Minakshi Sachdev first visited Mumbai’s Haji Ali Dargah as a college student. Now 50, she says trips there have become part of her routine. “Initially, it was just the scenic beauty around the dargah that pulled us in,” she says. “It was really beautiful to walk along that stretch and sit for hours on that marble floor, chit-chatting with friends with a cool breeze blowing on your face. It was as if we were in another world.”

Sachdev, who runs a general store in Dadar, says the urge to visit the dargah became more “pronounced, urgent and meaningful” over the years. She now goes there with her sister, Renuka Arora (56), or at times alone. “It did not matter that we were going to a dargah instead of a mandir,” says Arora, a regional sales manager at a leading Indian firm. “We frequent temples, too. This had nothing to do with religion. We just felt we were in harmony with God; with that divine power that had no shape or form.”

Over the years, the dargah, located on an islet off the coast of Worli in southern Mumbai, has turned into one of the city’s most iconic landmarks. It houses the tomb of Muslim merchant Pir Haji Ali Shah Bukhari, and draws in people not only with its spiritual calm, but also with its stunning white domes and minarets. The stretch leading to the dargah is packed with hawkers selling everything from shawls and models of the dargah to kebabs and biryani.

This had nothing to do with religion. We just felt we were in harmony with God; with that divine power that had no shape or form. —Renuka Arora, regional sales manager at a leading firm

Charulata Khurana, 35, makes her weekly visit to the dargah in the quiet of dawn. “I am from a Brahmin family but not once did I have any doubts about visiting the dargah,” says the fashion designer from Thane. “My parents and grandparents never objected either. Whatever makes you feel at one with the divine is the right thing to do, they say. Here, I feel at peace. Early in the morning, when there are fewer people and I am away from the mainland, I feel detached and serene.”

Every time she visits the dargah, Khurana buys a shawl, some incense sticks, a holy thread and a garland before entering. Once inside, she offers the shawl and the garland to the “formless form of the saint” and ties the thread while making a wish. “I believe that my wishes are fulfilled here,” she says. “Who cares whether this divine power is Hindu or Muslim. As far as it can hear me, hear my prayers and grant me my wishes, I am at peace.”

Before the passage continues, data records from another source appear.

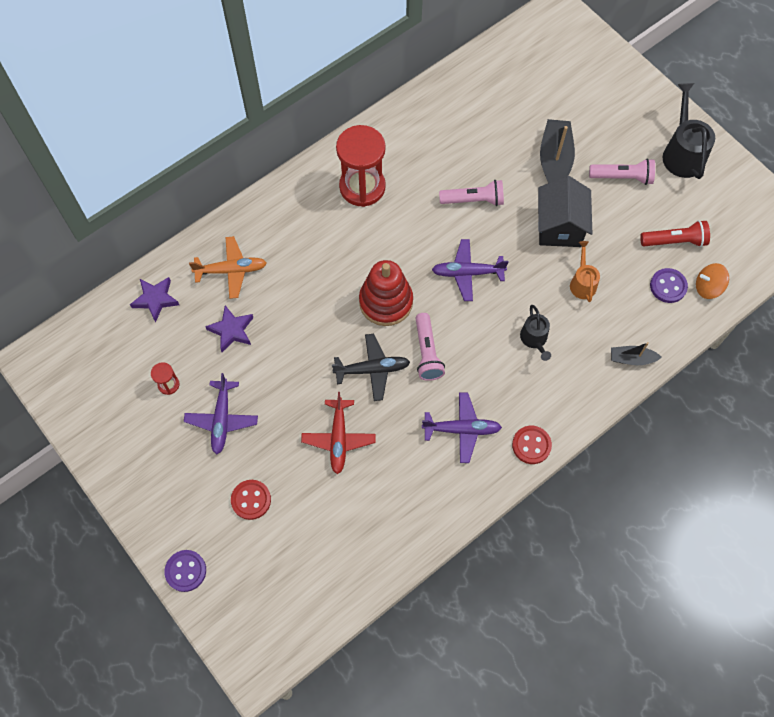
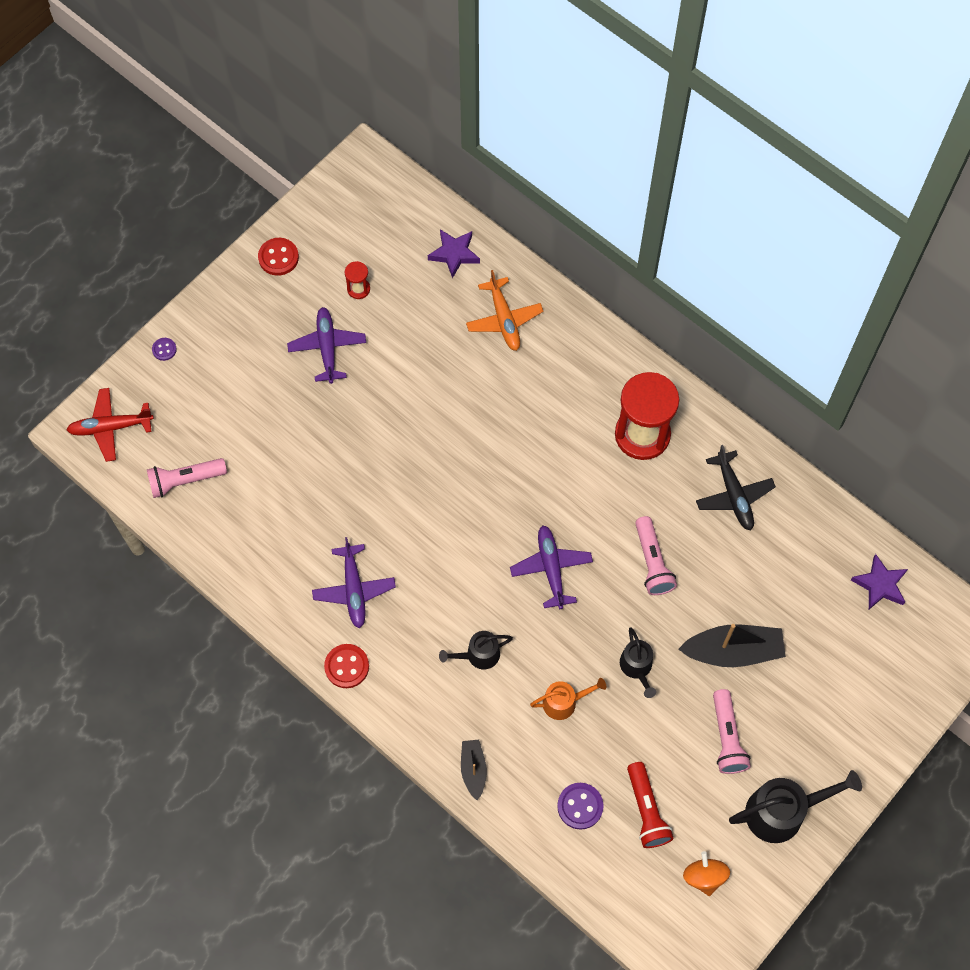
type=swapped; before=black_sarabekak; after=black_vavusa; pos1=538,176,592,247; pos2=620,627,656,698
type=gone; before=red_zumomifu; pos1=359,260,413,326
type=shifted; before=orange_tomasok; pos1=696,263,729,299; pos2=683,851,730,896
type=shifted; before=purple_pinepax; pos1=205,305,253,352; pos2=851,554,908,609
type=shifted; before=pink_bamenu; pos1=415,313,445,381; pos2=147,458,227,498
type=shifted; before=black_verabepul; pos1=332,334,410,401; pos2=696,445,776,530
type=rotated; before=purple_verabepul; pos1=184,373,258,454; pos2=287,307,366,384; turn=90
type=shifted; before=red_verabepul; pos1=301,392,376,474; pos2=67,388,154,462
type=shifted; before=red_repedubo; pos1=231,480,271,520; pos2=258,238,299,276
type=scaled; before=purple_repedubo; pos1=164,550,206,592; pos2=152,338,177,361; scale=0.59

Trishla Shah, a practising Jain and the mother of a three-year-old, started visiting the dargah with her husband, Ankit, after they got married 11 years back. Ankit visits the dargah every Thursday. “For us, it began more as a desperate call,” he says. “We had been trying to have a child for many years and it was only after visiting this and a few other dargahs, including the Ajmer Sharif, that our wish was granted. In fact, so strong is our faith in the dargah that we have taken our little one there as well; we believe that she will be infused with positivity and blessings of the divine.”